Ausflug nach Wales: Diese preisgekrönte Foto-Ausstellung auf Mallorca entführt Besucher in eine ganz eigene Welt

Ein argentinischer Fotograf fängt das Leben im Vereinten Königreich ein und gewinnt damit einen Fotopreis auf Mallorca. Nun ist das Projekt in Palma zu sehen – es lohnt sich

Hier sprang Bruno für einen Hochzeitsfotografen ein. „Das Ergebnis war nicht ganz, was das Brautpaar erwartet hatte, aber sie mochten es“, sagt er.

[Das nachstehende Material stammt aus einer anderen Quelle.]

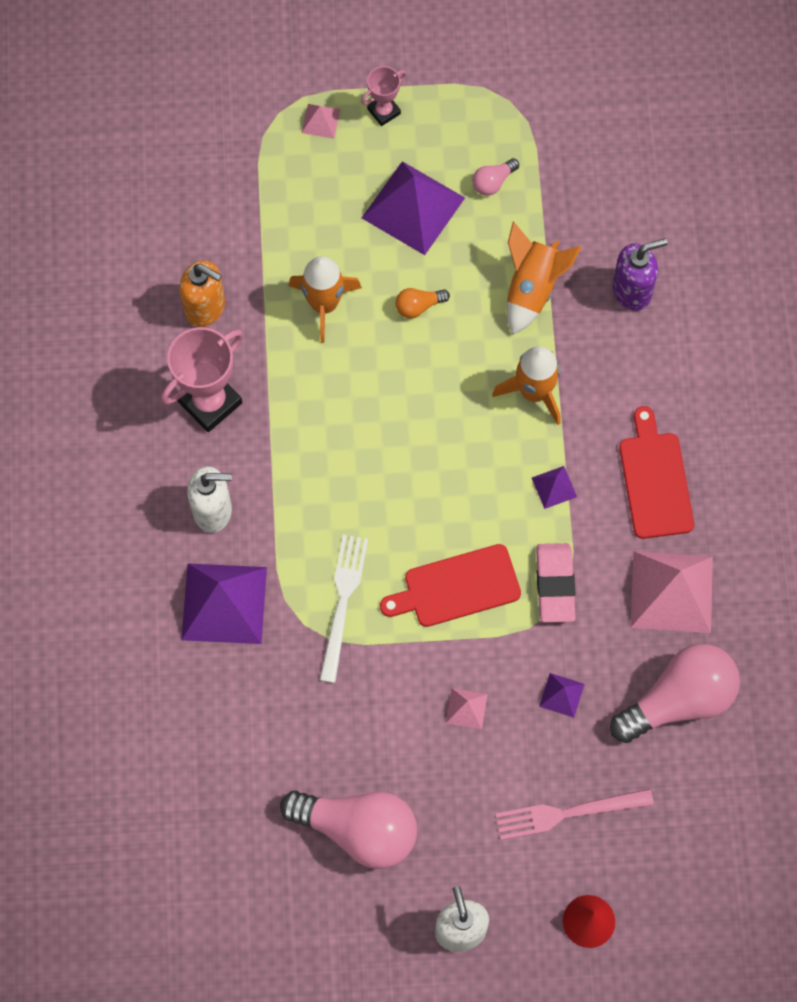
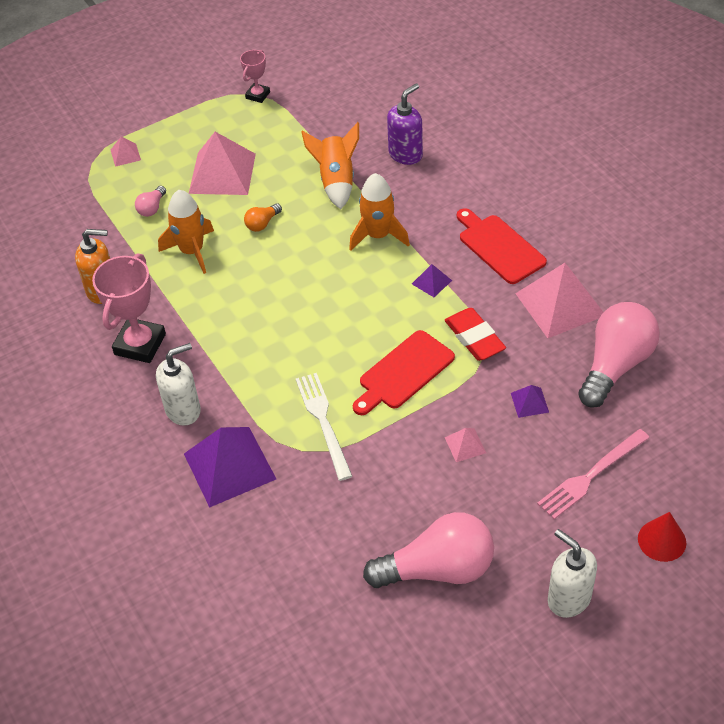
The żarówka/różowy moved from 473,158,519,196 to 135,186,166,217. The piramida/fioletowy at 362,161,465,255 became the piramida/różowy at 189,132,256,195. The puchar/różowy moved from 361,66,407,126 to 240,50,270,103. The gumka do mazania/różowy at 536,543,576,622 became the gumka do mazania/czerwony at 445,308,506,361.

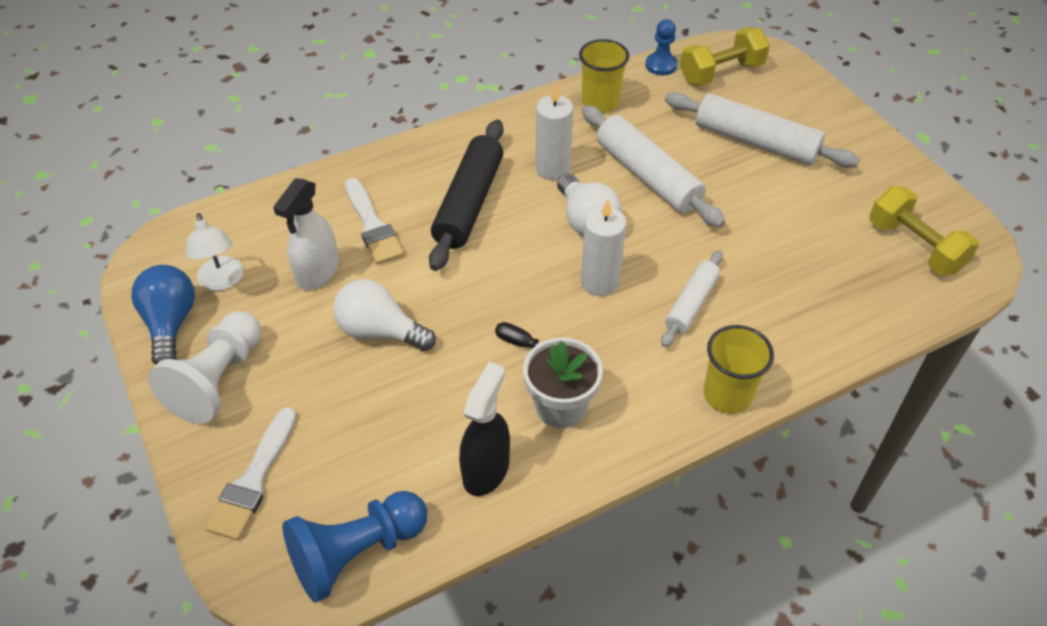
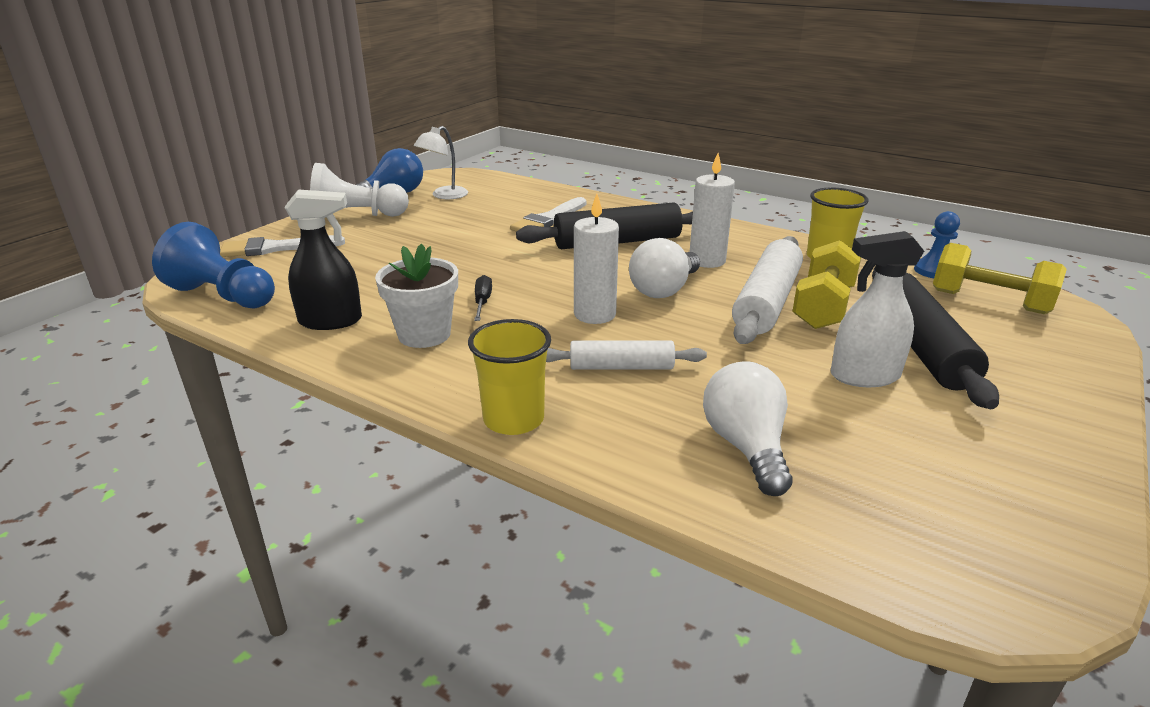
The żarówka/biały moved from 333,279,436,351 to 703,361,793,496. The hantel/żółty moved from 869,186,979,275 to 792,240,861,329. The spryskiwacz/biały moved from 273,178,339,290 to 830,231,924,387. The wałek do ciasta/biały at 665,92,860,168 became the wałek do ciasta/czarny at 872,268,999,409.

Hier sprang Bruno für einen Hochzeitsfotografen ein. „Das Ergebnis war nicht ganz, was das Brautpaar erwartet hatte, aber sie mochten es“, sagt er. / Sebastián Bruno

Brigitte Rohm

Brigitte Rohm

„Von der Theke aus bemerke ich einen Mann in den Sechzigern, der gerade die Bar betreten hat. Er trägt einen schäbigen Anzug und eine Sonnenbrille, die zu klein für sein Gesicht ist. Ohne ein Wort zu sagen, geht er zu der behelfsmäßigen Bühne und nimmt sich das Mikrofon. Die wenigen Anwesenden in der Bar nehmen die Szene nicht wahr, ihre Augen sind auf ihre halb geleerten Bierchen gerichtet. Die Musik setzt ein.“

Der persönliche Einstiegstext zur Fotografie-Ausstellung, die bis zum 30. Dezember im Centre Cultural Concepció 12 in Palma zu sehen ist, zieht die Besucher direkt hinein in eine Welt, der Sebastián Bruno (33) neun Jahre seines Lebens gewidmet hat. Der argentinische Fotograf zog 2010 als 20-Jähriger nach Wales, um dort zu arbeiten, zu studieren und Englisch zu lernen. Drei Jahre später begann er damit, die Orte in diesem Landesteil des Vereinten Königreichs und seine Menschen mit einer Groß- und einer Mittelformatkamera zu fotografieren.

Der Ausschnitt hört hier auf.